E ignorando a presença ofensiva dos cinco, o jovem continuou a beber até um último gole que lhe queimou toda a garganta até o estômago.
E depois lhe arrancou um arroto barulhento.
- Ele ainda tá bebendo? – se questionou impressionado outro lacaio, com um bastão sobre o ombro.
- Ei! Arrombado! – grosseiramente chamou o careca – você mesmo! Levante daí e se vire pra cá!
- E se eu não quiser?
Trocando os olhares do seu cliente para a trupe, o barman ficou paralizado no balcão, sem poder fazer nada, e assim ficaria mais seguro, temer pelo bêbado já era tarde demais, agora só lhe restava esperar sair inteiro do bar com seu acervo, mas ainda não se arriscando a se mover, limpou compulsivamente uma xícara com sua flanela sem propósito nenhum.
- Então vai ser assim? – calmamente responde o careca.
Sem pressa, peso ou aviso, ele avança a passos lentos até o jovem sentado ali, ainda com a caneca nas mãos, e com um sorriso malicioso, agarra a cabeça inteira do bêbado com sua mão grossa imensa.
Suspirando de surpresa, o jovem não vê tempo de reagir quando o careca o arremessa pela cabeça com um movimento brusco diagonal. Seu corpo é jogado para o alto como uma boneca de pano e simplesmente curva no ar, mas agilmente ele se reposiciona no ar e consegue estabilizar seu pouso, caindo ainda em pé e se arrastando alguns metros no piso até parar sem equilíbrio e quase tropeçar.
- Ou ou!
Por pouco recupera seu equilíbrio, mas zonzo de cerveja, mantém uma postura conturbada enquanto olha de esguelha para o seu agressor.
- Caramba, você caiu em pé, por acaso é um gato? – brincou o careca, e observando mais atentamente, desfez seu sorriso ao perceber que em algum momento, o bêbado havia pego seu bastão que agora estava em suas mãos. – Que espertinho.
- Cara, isso foi desnecessário... o que você quer? – questiona com desdém.
- Você é o bêbado que surrou um dos meus subordinados ontem a noite, lembra?
- Hmmmm um dos seus? – divagando e lutando para controlar a tontura, ele murmura com o olhar trêmulo até suspirar e lembrar da cena – ah! O cara de jaqueta preta! Ele era um dos seus? Claro, até as roupas combinam... hic!
- Então foi você mesmo? – exclamou o careca.

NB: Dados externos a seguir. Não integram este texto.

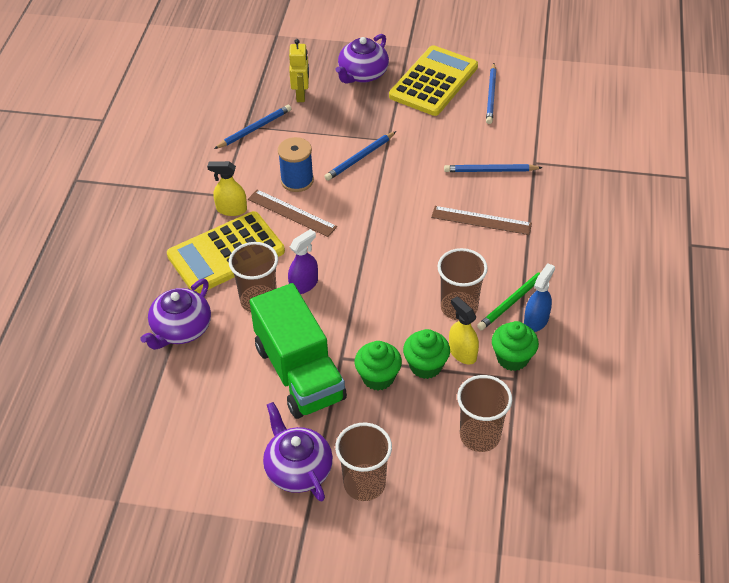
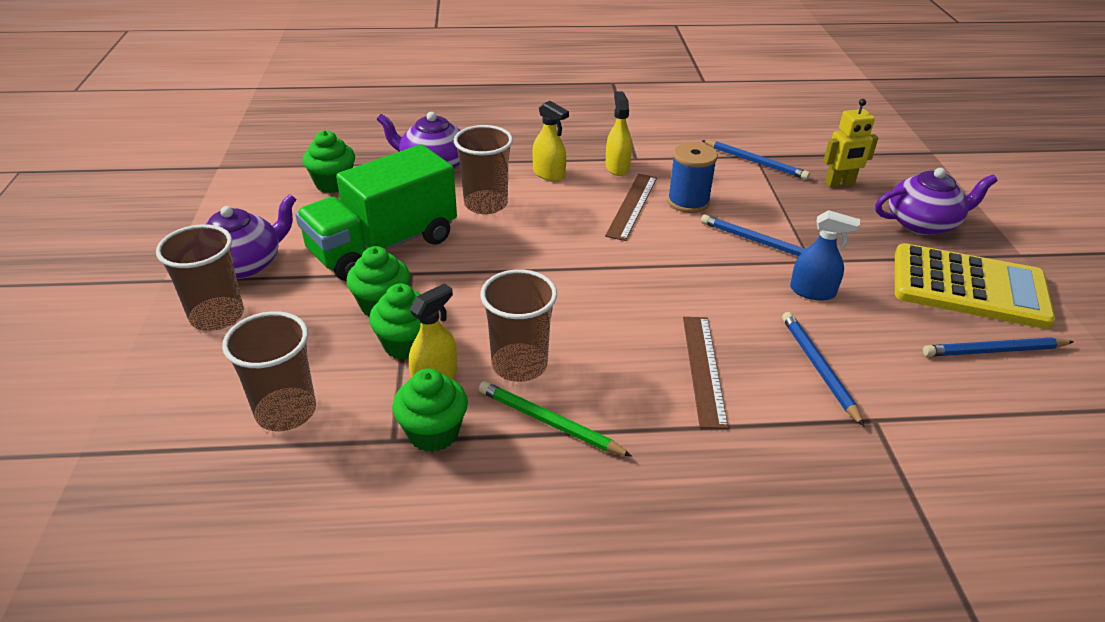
camera: 75 degrees right, 10 degrees down
(186, 405) = (333, 184): none -> green cupcake
(226, 253) = (549, 174): yellow calculator -> yellow spray bottle
(304, 284) = (520, 230): purple spray bottle -> none
(362, 74) = (923, 223): purple teapot -> purple teapot turned 150 degrees clockwise
(536, 320) = (515, 454): blue spray bottle -> blue spray bottle (812, 291)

- Sim, sim, ele tava enchendo o meu saco quando eu só queria mandar uma carta pela alfândega, eu só dei uma coça pra ele ficar esperto, nada demais, né não, chefia? – comenta apontando o olhar para o barman. Em resposta, o dono do bar compulsivamente lixa a xícara com sua flanela, jorrando suor frio pelo turbante.
- Você quebrou as pernas dele, seu cretino! – grita outro dos lacaios.
- Dokkan, é perda de tempo, o cara tá fudido de álcool. - comenta o lacaio de barba rala.
- Tem razão, você teve muito azar, vagabundo, já que é novo aqui na cidade, vou te ensinar como é que as coisas funcionam por aqui, agora estenda bem as pernas e os braços, quebrar eles ainda vai ser pouco. – ameaçou sadicamente o careca, lambendo os beiços.
- Hahahaha, é mesmo? Eu bem que notei que essa cidade estava cheia demais de idiotas como vocês, seu careca.
Ao ouvir a zombaria, Dokkan contraiu sua face em desgosto, com veias saltando da pele, ele avançou até o bêbado mais ousado por quem já passaram em sua estadia naquele bar. O dono do bar observou atônito a cena em que seu estabelecimento seria destroçado e sujo de sangue, mas o que viu a seguir foi mais bizarro ainda.
Como um raio Dokkan chegou perto do bêbado e com a sua clava preparou um ataque horizontal direto para quebrar o adversário no meio, mas o bêbado desviou com um salto ágil por cima da clava, girando no ar para a direção contrária do golpe, porém, quase perdendo o equilíbrio novamente, ele se inclina no pouso, se afastando descuidadamente.
- Oioioioioi!
- Filho da mãe!
Se reposicionando, Dokkan envia outro golpe na direção do jovem na diagonal vindo do alto, que o bêbado desvia se agachando.
E naquele milésimo de segundo em que a clava passava acelerada por cima do corpo inclinado do jovem, apenas um pensamento rápido vingou.
“Como esse vagabundo desvia tão bem bêbado?”.
Em resposta, o jovem segura a borda do cabo do seu bastão enquanto agarrava o meio dele com a outra mão, e surpreendendo a trupe, ele a separa, sacando uma fina lâmina oculta de dentro do objeto, encarando fixamente para o careca, não mais com olhos de um bêbado confuso, mas de um caçador.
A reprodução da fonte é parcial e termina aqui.